Bernard O'Kane Wins Iran's Book of the Year Award

Dalia Al Nimr February 05, 2024
Arts and Culture

Bernard O'Kane, professor of Islamic art and architecture, received Iran's World Book of the Year Award –– the most prestigious in the country –– for his rich and exquisitely photographed volume, Studies in Persian Architecture (2021). 

O'Kane received the same award in 2004 for his book, Early Persian Painting: Kalila and Dimna Manuscripts of the Late Fourteenth Century (2003).

“I’m delighted to receive the award again,” said O’Kane. “The first was for a book on Persian manuscript paintings; this is on a very different aspect of my research, Persian architectural history.”

Through Studies in Persian Architecture, O'Kane presents 300 photographs, mostly his own, previously unpublished in color and 25 of his articles dissecting Persian monuments as well as prime features of Iranian architecture. 

“The collected article series of Edinburgh University Press (this is one of three published simultaneously) gave me a chance to revise previously published articles and to update them by substituting color photos of earlier black and white ones. We also added an index to each one, making it much more user-friendly,” explained O’Kane.

The book examines the monuments of the Greater Persian world, from Iraqi to Chinese borders, including buildings from historic periods that have rarely been studied by scholars. Each monument is placed within its relevant social and political context, with an analysis of historiography, tilework, development of the domes of Iranian mosques and more. Buildings include those of the main medieval dynasties –– the Seljuqs, Ilkhanids and Timurids –– in addition to previously neglected ones, such as Uzbek monuments in Afghanistan and those of the Chaghatai, Muzaffarid, Kartid and Jalayirid dynasties.
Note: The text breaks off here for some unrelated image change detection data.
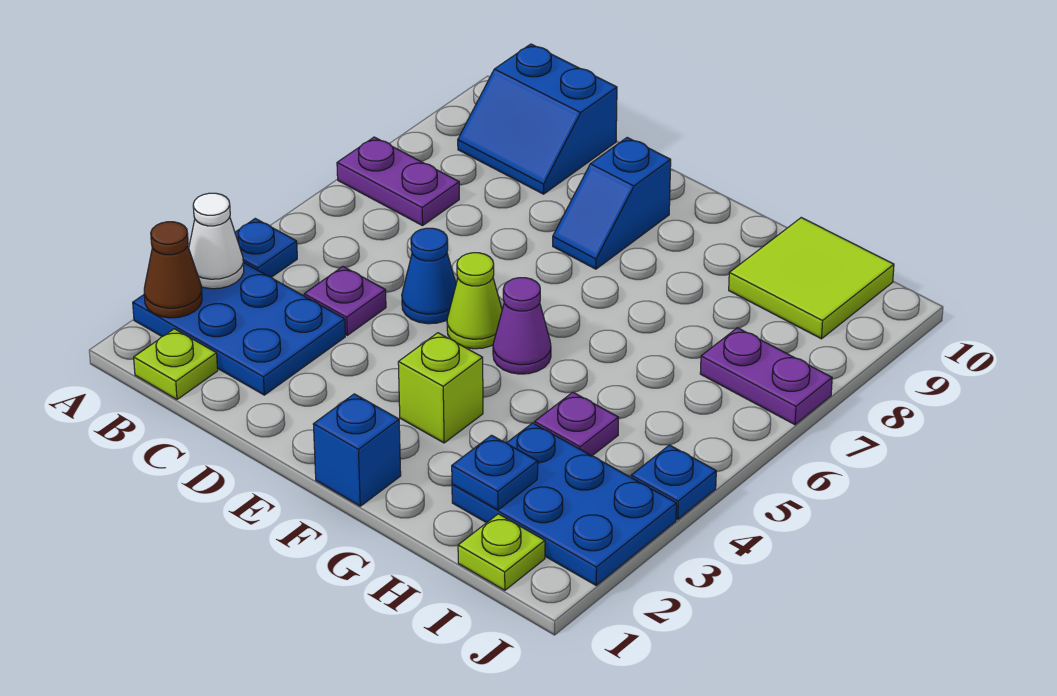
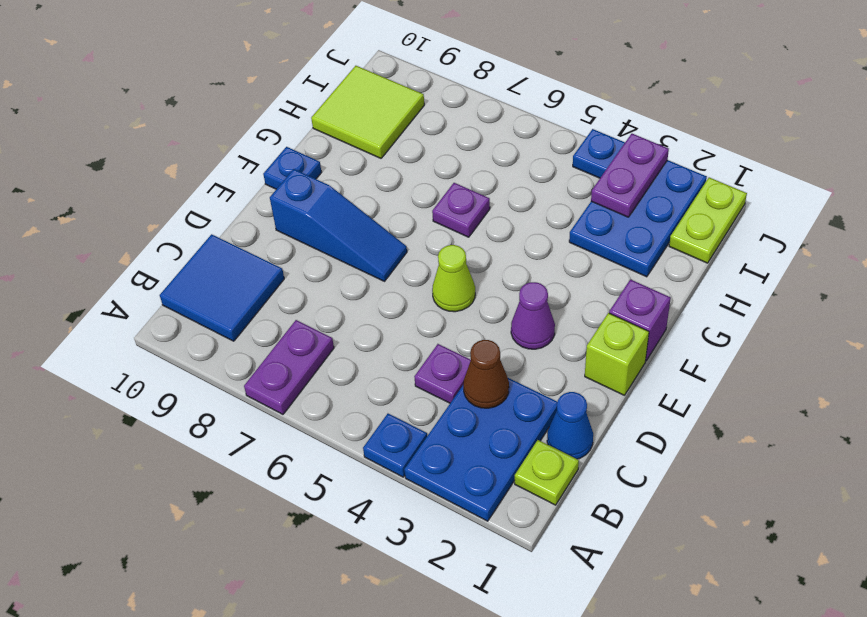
brown cone A2 level 2 -> brown cone C3 level 2
white cone A3 level 2 -> none
blue slope B9:C10 level 1 top 10 -> blue tile B9:C10 level 1
blue cone D5 level 1 -> blue cone C1 level 1
blue slope E8:E9 level 1 top 9 -> blue slope E7:E9 level 1 top 9
blue brick F1 level 1 -> purple brick F1 level 1
lime brick F3 level 1 -> lime brick E1 level 1
purple cone F5 level 1 -> purple cone E3 level 1
blue plate H2 level 2 -> blue plate F10 level 1
purple plate H4 level 1 -> purple plate G6 level 1
lime plate I1 level 1 -> lime plate I1:J1 level 1
purple plate I7:J7 level 1 -> purple plate I3:J3 level 2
“Persia has a particularly rich architectural heritage with the monuments, unlike Egypt, not being concentrated in one capital city but spread out to include all of Iran’s neighbors,” said O’Kane, highlighting his interest in Persian architecture. “The art of tilework was continuously developed there from the 12th century onward, and their use of bright but carefully controlled tiled facades is a joy to behold.” 

A prolific author, avid photographer and AUC faculty member for the past 44 years, O’Kane has published numerous books, most recently Mosques: The 100 Most Iconic Islamic Houses of Worship (2019) and The Mosques of Egypt (2017).  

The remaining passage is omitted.